I was introduced to the game Settlers of Catan at a game night with some friends from church. The game instantly fascinated me, because of its complexity and how resources had the potential for different values based on which numbers were on top of them. I went home and downloaded Catan to my iPod and got into it.
In the first game I’d played on the board with people, the experienced players tried to get a settlement on a region for each resource so they wouldn’t have to trade, and I mimicked this strategy in my first couple of computer games I didn’t win a game and walked away frustrated, but I noticed something: the value of a resource changes during the game. Ore, for example, isn’t valued much early the game, because everyone wants to build roads and settlements to avoid getting hemmed into one or two areas, so everyone wants to trade ore for brick and wood. But as the game goes on, players value ore more because they’re trying to get cities.
After I took a break and realized that my initial assessment was comprehensive enough. Trying to get a settlement on each resource was too hard and tiring, and even if you did, it wasn’t worth much if it was on a 2 or an 11 or a 12, numbers that aren’t rolled much.
I considered our present economy: who get the most value for their work? I’m not talking about workaholic lawyers and doctors; although their work is very valuable, they have to put in a lot of time to get that value. No, the most valuable people in our society are consultants, people who can come in and increase the average earning power of workaholics and companies with some tweaking and telling them which markets to pursue. Apply that principal to Catan, and I only needed to control one or two resources to win at the game.
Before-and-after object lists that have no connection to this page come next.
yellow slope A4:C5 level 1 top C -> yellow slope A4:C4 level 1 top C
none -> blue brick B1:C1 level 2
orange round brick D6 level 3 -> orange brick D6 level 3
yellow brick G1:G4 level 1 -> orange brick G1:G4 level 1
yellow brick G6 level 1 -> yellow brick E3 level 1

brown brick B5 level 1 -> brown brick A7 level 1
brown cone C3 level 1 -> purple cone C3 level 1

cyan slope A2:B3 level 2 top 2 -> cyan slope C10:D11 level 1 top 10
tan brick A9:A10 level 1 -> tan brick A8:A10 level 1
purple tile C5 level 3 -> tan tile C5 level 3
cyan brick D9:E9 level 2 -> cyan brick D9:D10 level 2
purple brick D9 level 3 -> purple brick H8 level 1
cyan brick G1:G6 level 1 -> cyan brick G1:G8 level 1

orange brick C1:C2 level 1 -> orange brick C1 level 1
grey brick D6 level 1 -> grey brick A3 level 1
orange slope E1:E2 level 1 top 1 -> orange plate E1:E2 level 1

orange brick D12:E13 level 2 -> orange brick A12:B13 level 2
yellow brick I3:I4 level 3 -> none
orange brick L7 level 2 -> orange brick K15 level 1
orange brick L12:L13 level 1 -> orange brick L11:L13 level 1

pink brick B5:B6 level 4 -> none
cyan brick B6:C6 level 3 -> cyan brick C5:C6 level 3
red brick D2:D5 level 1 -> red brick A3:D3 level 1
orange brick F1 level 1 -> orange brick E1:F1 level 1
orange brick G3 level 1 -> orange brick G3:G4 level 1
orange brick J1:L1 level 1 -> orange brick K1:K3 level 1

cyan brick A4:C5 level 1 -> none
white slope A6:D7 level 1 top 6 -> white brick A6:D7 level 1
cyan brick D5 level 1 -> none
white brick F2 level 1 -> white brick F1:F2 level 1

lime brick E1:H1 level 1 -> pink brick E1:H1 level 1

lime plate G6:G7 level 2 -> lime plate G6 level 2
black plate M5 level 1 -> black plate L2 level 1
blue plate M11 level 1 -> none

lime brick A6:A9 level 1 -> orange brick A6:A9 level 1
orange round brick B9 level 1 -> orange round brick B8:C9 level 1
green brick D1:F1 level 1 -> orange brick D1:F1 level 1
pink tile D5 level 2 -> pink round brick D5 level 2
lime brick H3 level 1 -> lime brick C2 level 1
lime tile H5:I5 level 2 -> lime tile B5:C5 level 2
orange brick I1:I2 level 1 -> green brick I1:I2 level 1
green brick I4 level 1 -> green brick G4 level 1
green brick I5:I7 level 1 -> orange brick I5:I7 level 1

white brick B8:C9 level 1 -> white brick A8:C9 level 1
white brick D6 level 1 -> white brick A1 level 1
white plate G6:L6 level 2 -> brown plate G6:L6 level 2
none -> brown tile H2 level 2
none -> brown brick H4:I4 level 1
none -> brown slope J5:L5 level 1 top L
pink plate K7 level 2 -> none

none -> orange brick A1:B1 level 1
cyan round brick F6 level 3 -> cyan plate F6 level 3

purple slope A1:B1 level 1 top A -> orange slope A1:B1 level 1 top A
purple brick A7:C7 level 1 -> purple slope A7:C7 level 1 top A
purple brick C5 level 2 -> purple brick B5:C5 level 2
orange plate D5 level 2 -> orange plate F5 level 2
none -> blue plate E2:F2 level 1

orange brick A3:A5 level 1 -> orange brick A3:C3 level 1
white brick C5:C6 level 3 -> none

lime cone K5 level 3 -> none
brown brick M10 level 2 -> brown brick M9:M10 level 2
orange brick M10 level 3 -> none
I revised my initial take on how the resources changed throughout the game. When the players choose their first two settlements at the beginning of the game, all of the resources had an equal value. To be successful, I had to choose a place on the board where I would get one resource constantly and could flip that resource into whatever I needed. For example, I would put my first settlement on a port where sheep traded at 2:1, and my second settlement on two sheep regions. It doesn’t matter that the sheep aren’t a critical resource throughout the life of the game; as long as I could flip them at that rate, I could easily convert the sheep into whatever I needed.
So as I’ve played, I don’t bother making long roads across the board; I build more and more on main resource squares, especially if it’s on a 6 or an 8. If I get a city and settlement on one of those numbers, I can pretty much assume I’ll win the game.
There is a second secret I’ve found to succeeding at Catan: take what you’re given. If you end up taking wheat as your main resource and find yourself with two ore and two wheat a couple turns into the game, take an ore if someone else is willing to trade it and build a city. Don’t worry that you only have two settlements; ore’s going to get more expensive as the game goes along. Part of getting value is taking what people are willing to trade when they want to trade it. Say you can trade wood at 2:1 and it’s early in the game. If you don’t have a settlement on a sheep region, you’re better off taking a sheep anytime someone wants to trade it, even if it helps your neighbor at an inconvenient time. The game is about getting value whenever you can.